Then, we build view-specific action classifiers in each branch based on different types of visual information, which leads to \(V \times V\) different classifiers. Let us denote \(C_{u,v}\) as the score generated by using the v-th view-specific classifier from the u-th branch. Specifically, for the video \(\mathbf{x}_{i}\), the score is denoted as \(C_{u,v}^i\). As shown in Fig. 3(b), the fused score of all the results from the v-th view-specific classifiers in all branches is denoted as \(S_v\). Specifically, for the video \(\mathbf{x}_{i}\), the fused score \(S_v^i\) can be formulated as follows,

$$\begin{aligned} S_v^i = \sum _{u}\lambda _{u,v}C_{u,v}^i, \end{aligned}$$
(5)

where \(\lambda _{u,v}\)’s are the weights for fusing \(C_{u,v}\)’s, which can be jointly learnt during the training procedure and shared by all videos. For the v-th value in the u-th branch, we initialize the value of \(\lambda _{u,v}\) when \(u = v\) twice as large as the value of \(\lambda _{u,v}\) when \(u \ne v\), as \(C_{v,v}\) is the most related score for the v-th view when compared with other scores \(C_{u, v}\)’s (\(u \ne v\)).

Soft Ensemble of Prediction Scores.

Different CNN branches share common information and have each own refined view-specific information, so the combination of results from all branches should achieve better classification results. Besides, we do not want to use the view labels of input videos during the training or testing process. In that case, we further propose a strategy to fuse all view-specific action prediction scores \(\{S_v|_{v=1}^V\}\) based on the view prediction probabilities of each video, instead of using only the one score from the known view as in the basic multi-branch module.

Let us assume each training video \(\mathbf{x}_{i}\) is associated with V view prediction probabilities \(\{p_v^i|_{v=1}^V\}\), where each \(p_v^i\) denotes the probability of \(\mathbf{x}_{i}\) belonging to the v-th view and \(\sum _{v}p_v^i = 1\).
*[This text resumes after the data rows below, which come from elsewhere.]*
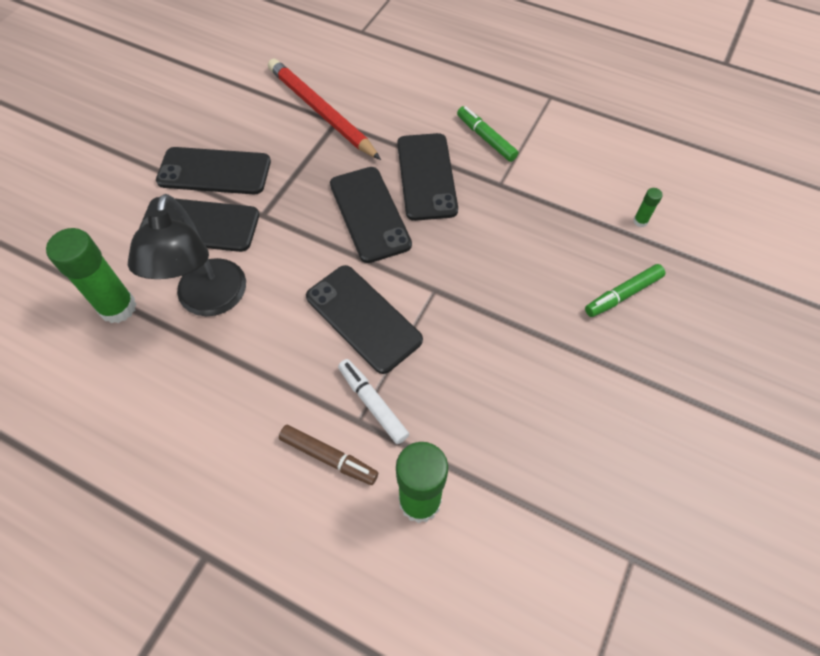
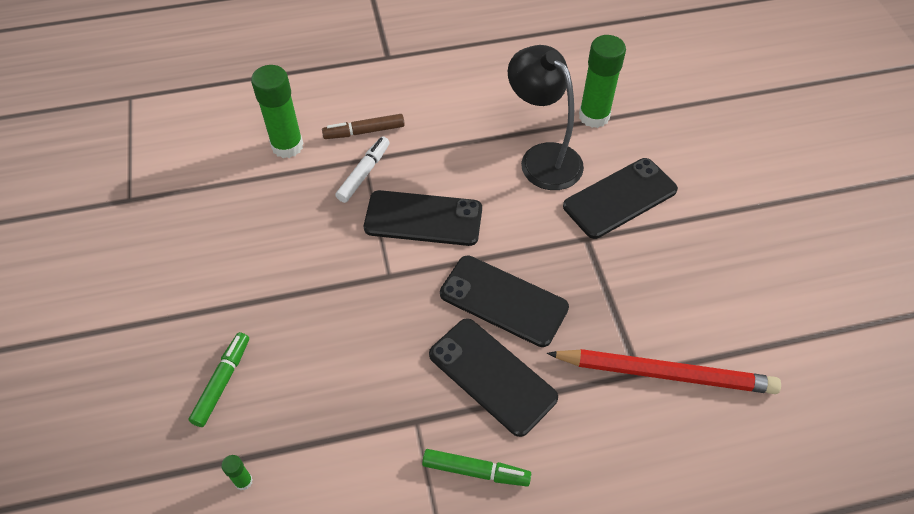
camera: 140 degrees right, 5 degrees down
(214, 171) = (670, 244): black phone -> none
(373, 404) = (363, 174): white marker -> white marker turned 75 degrees counterclockwise

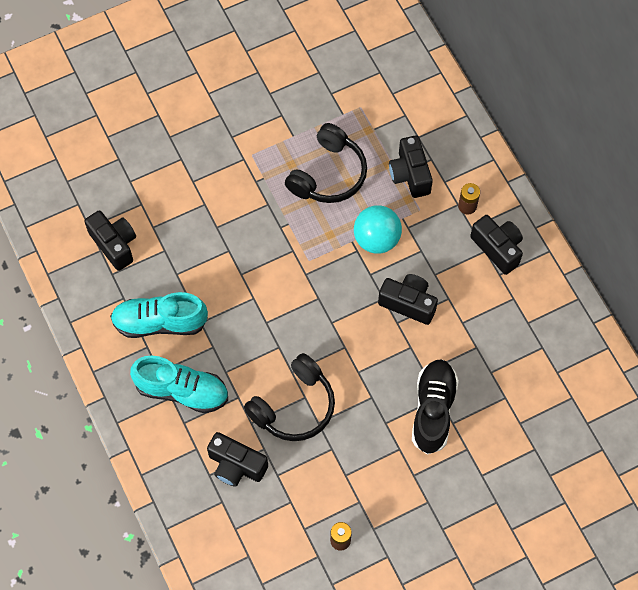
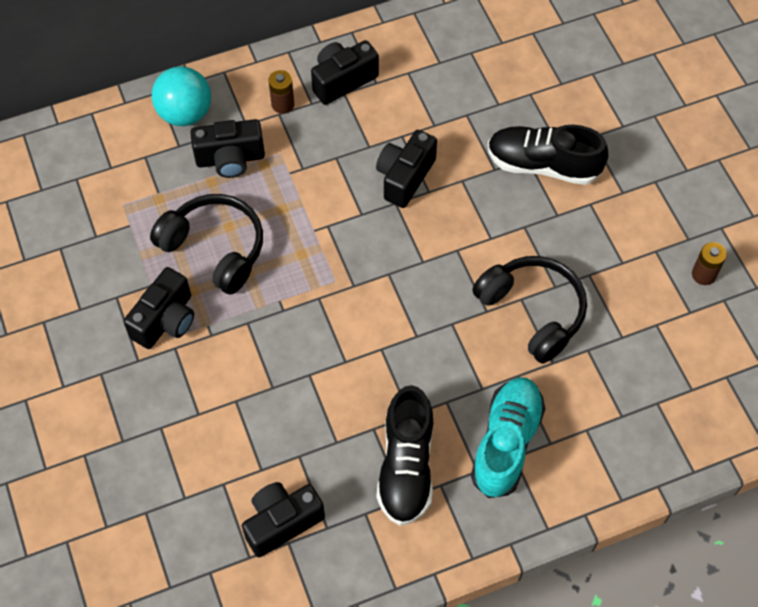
camera: 85 degrees left, 5 degrees down
(160, 322) = (406, 466): turquoise shoe -> black shoe
(236, 466) = (610, 383): black camera -> black camera (166, 320)
(376, 239) = (314, 203): turquoise ball -> turquoise ball (185, 113)

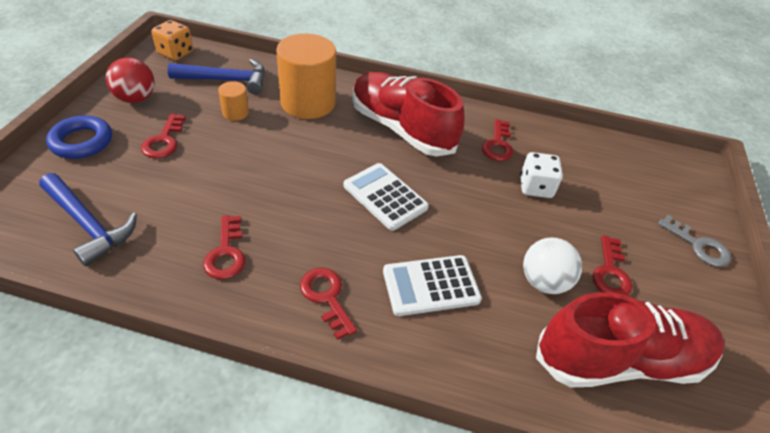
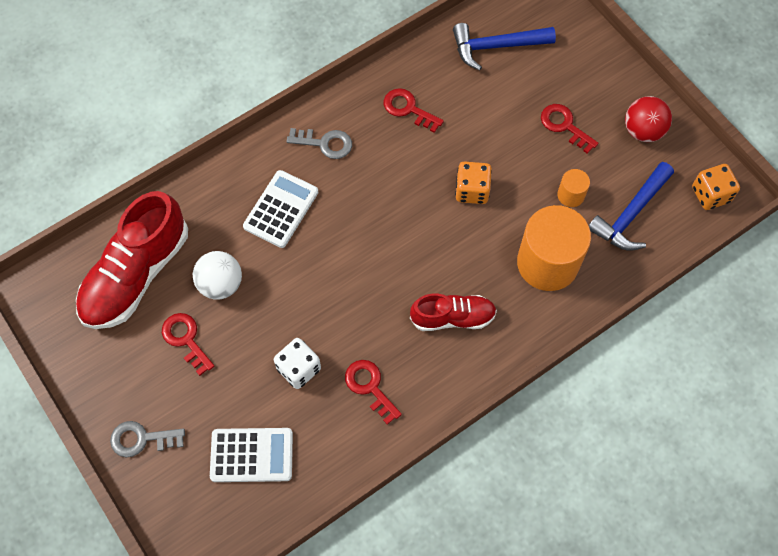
camera: 135 degrees right, 20 degrees up
(82, 142) = (600, 73): blue ring -> none
(282, 166) = (472, 190): none -> orange dice
(326, 297) = (325, 143): red key -> grey key
(385, 197) = (382, 241): white calculator -> white calculator (252, 455)
(401, 129) = (452, 317): red shoe -> red shoe, size x0.58

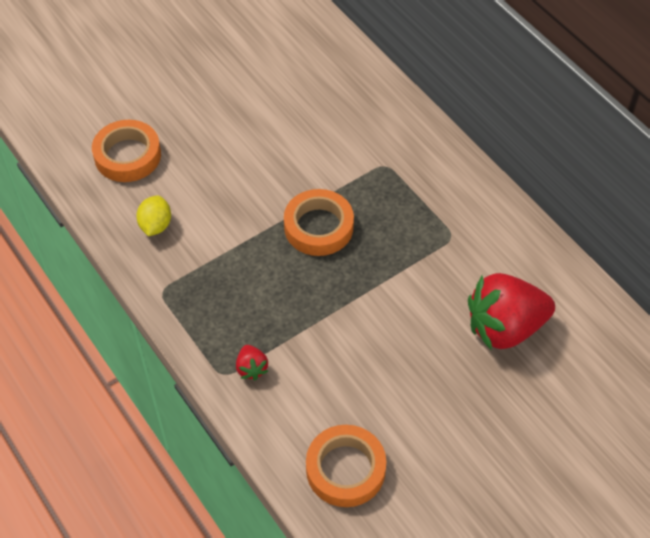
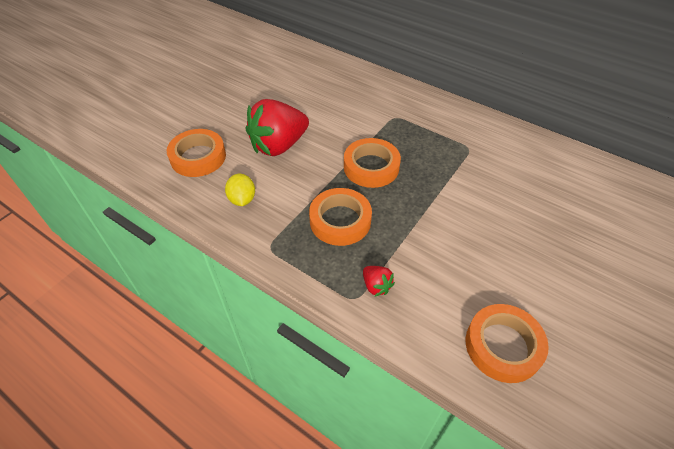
camera: 20 degrees left, 5 degrees down
(250, 284) = (340, 221): none -> orange tape
(504, 327) = (547, 197): red strawberry -> red strawberry (278, 146)

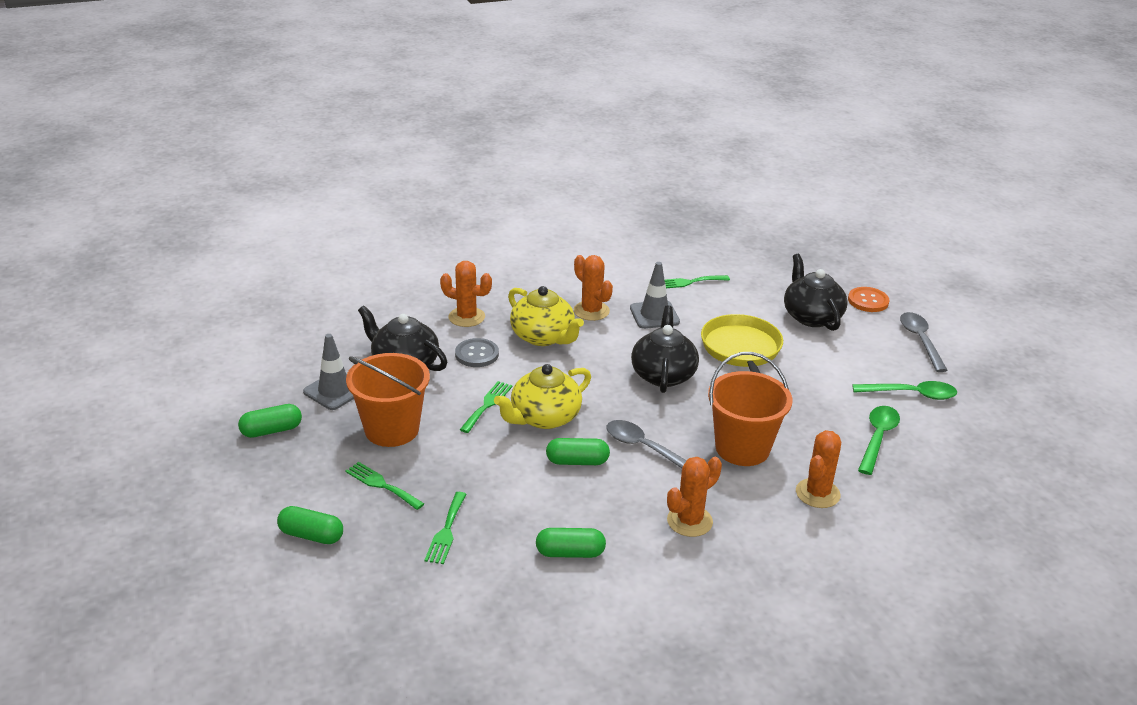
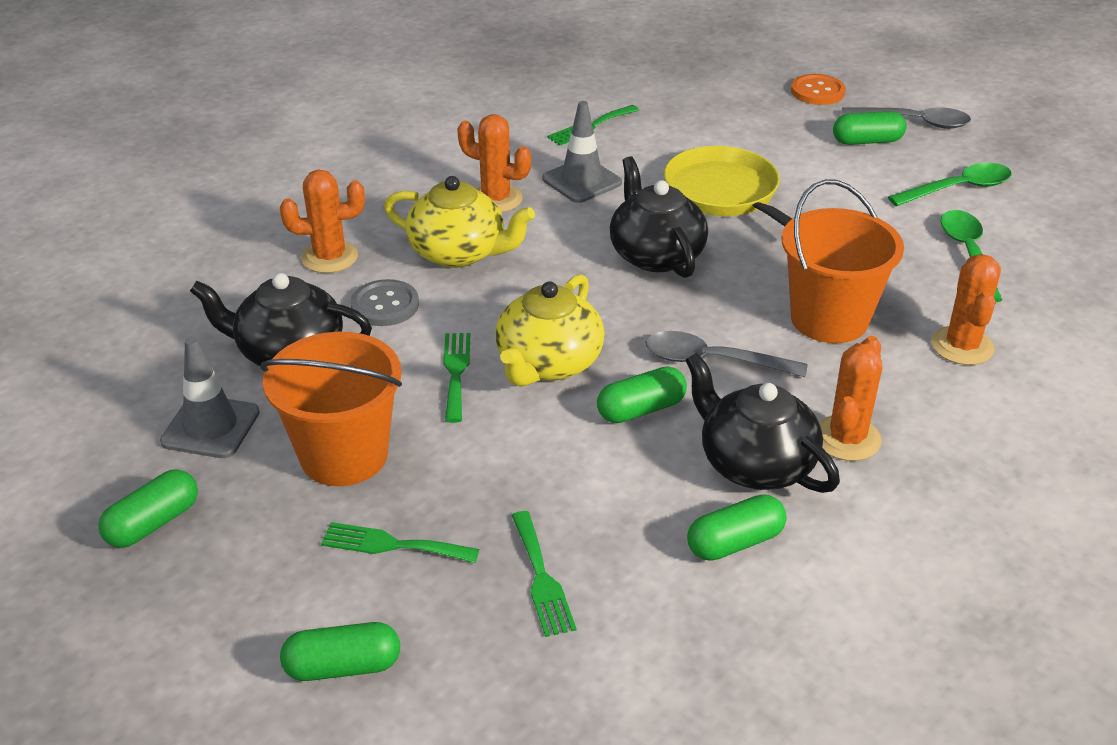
camera: 25 degrees left, 5 degrees up
(811, 316) = (770, 128): black teapot -> black teapot (754, 464)
(873, 344) = (867, 141): none -> green capsule
(920, 341) = (913, 122): grey spoon -> grey spoon turned 135 degrees clockwise

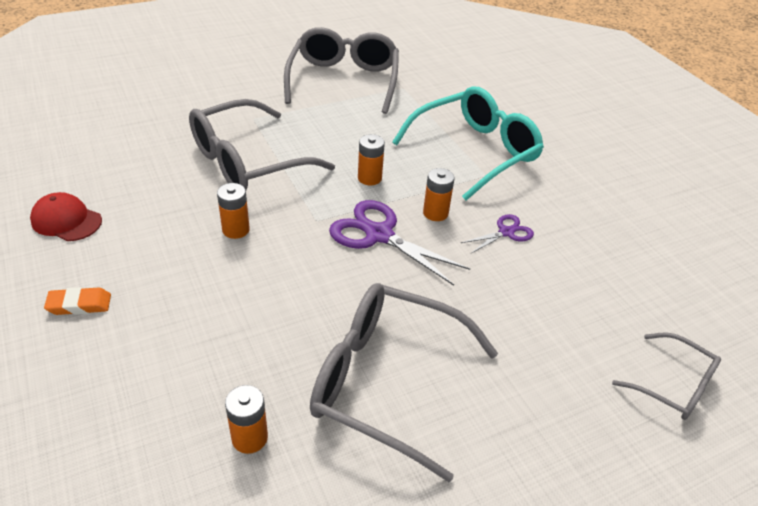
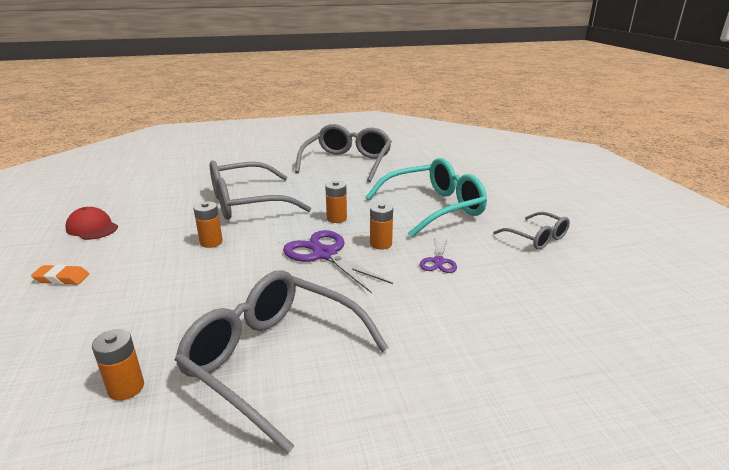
camera: 15 degrees right, 15 degrees down
(506, 232) = (438, 261): purple scissors -> purple scissors turned 120 degrees clockwise
(673, 385) = (569, 400): grey glasses -> grey glasses (537, 238)

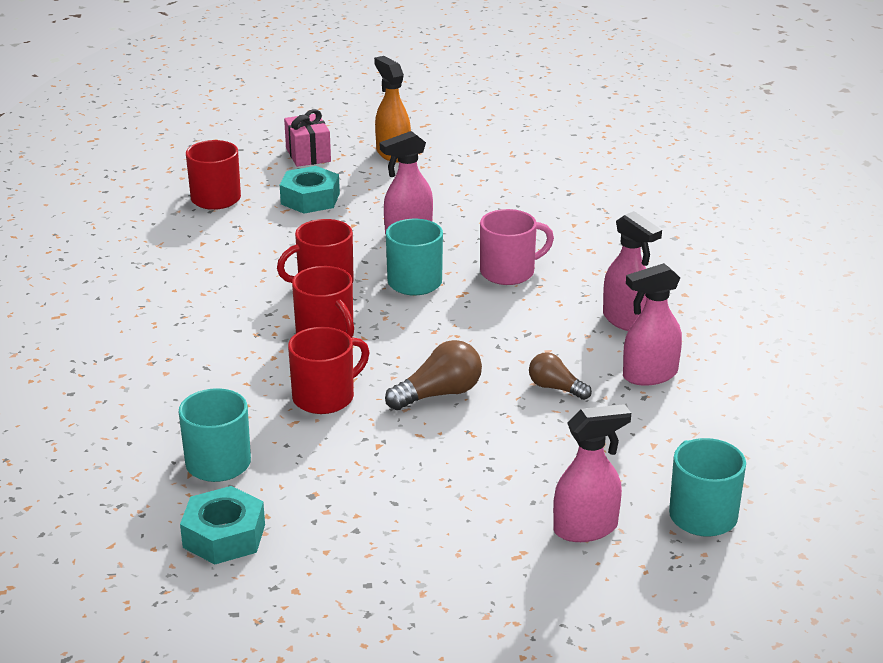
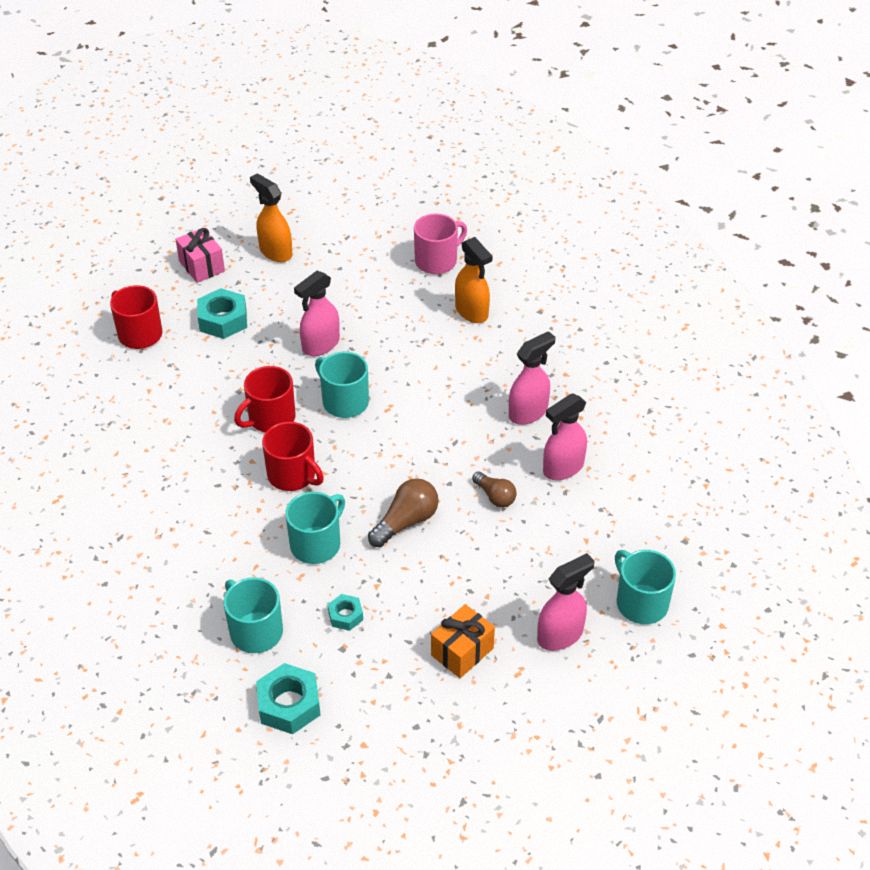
camera: 15 degrees left, 15 degrees up
(325, 397) = (316, 544): red mug -> turquoise mug
(329, 466) = (345, 616): none -> turquoise nut
(455, 523) = (462, 651): none -> orange gift
(509, 272) = (419, 376): pink mug -> pink mug (437, 261)
(555, 388) = (495, 496): brown light bulb -> brown light bulb turned 150 degrees counterclockwise
(593, 228) = (472, 312): none -> orange spray bottle
(626, 320) = (528, 412): pink spray bottle -> pink spray bottle turned 75 degrees counterclockwise

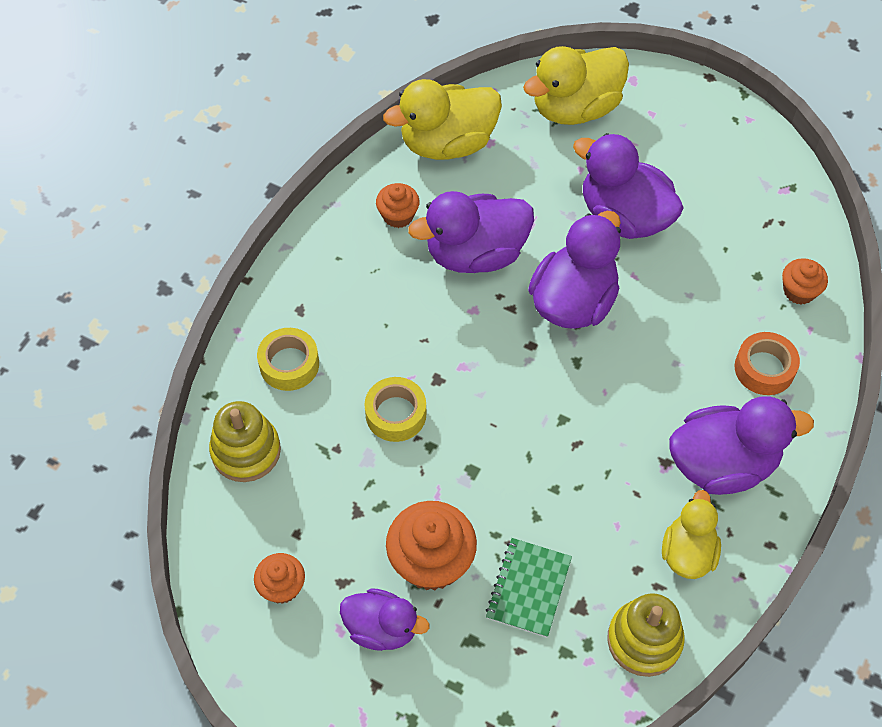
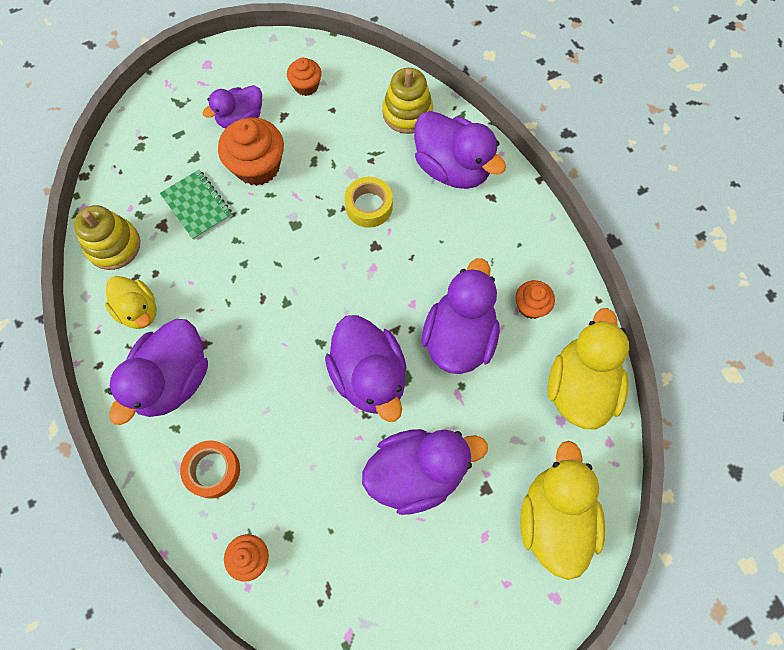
camera: 125 degrees right, 10 degrees up
(289, 364) = (452, 168): yellow tape -> purple duck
Then, the final prediction score \(\mathcal {T}^i\) can be calculated as the weighted mean of all view-specific scores based on the corresponding view prediction probabilities,

$$\begin{aligned} \mathcal {T}^i = \sum _{v=1}^{V}p_{v}^{i}S_v^i. \end{aligned}$$
(6)

To obtain the view prediction probabilities, as shown in Fig. 2, we additionally train a view classifier by using the common features (i.e. view-independent feature) after the shared CNN. We use the cross entropy loss for the view classifier and the action classifier, denoted as \(\mathcal {L}_{view}\) and \(\mathcal {L}_{action}\) respectively.

The final model is learnt by jointly optimizing the above two losses, i.e.,

$$\begin{aligned} \mathcal {L}= \mathcal {L}_{action} + \mathcal {L}_{view}, \end{aligned}$$
(7)

where we treat the two losses equally and this setting leads to satisfactory results.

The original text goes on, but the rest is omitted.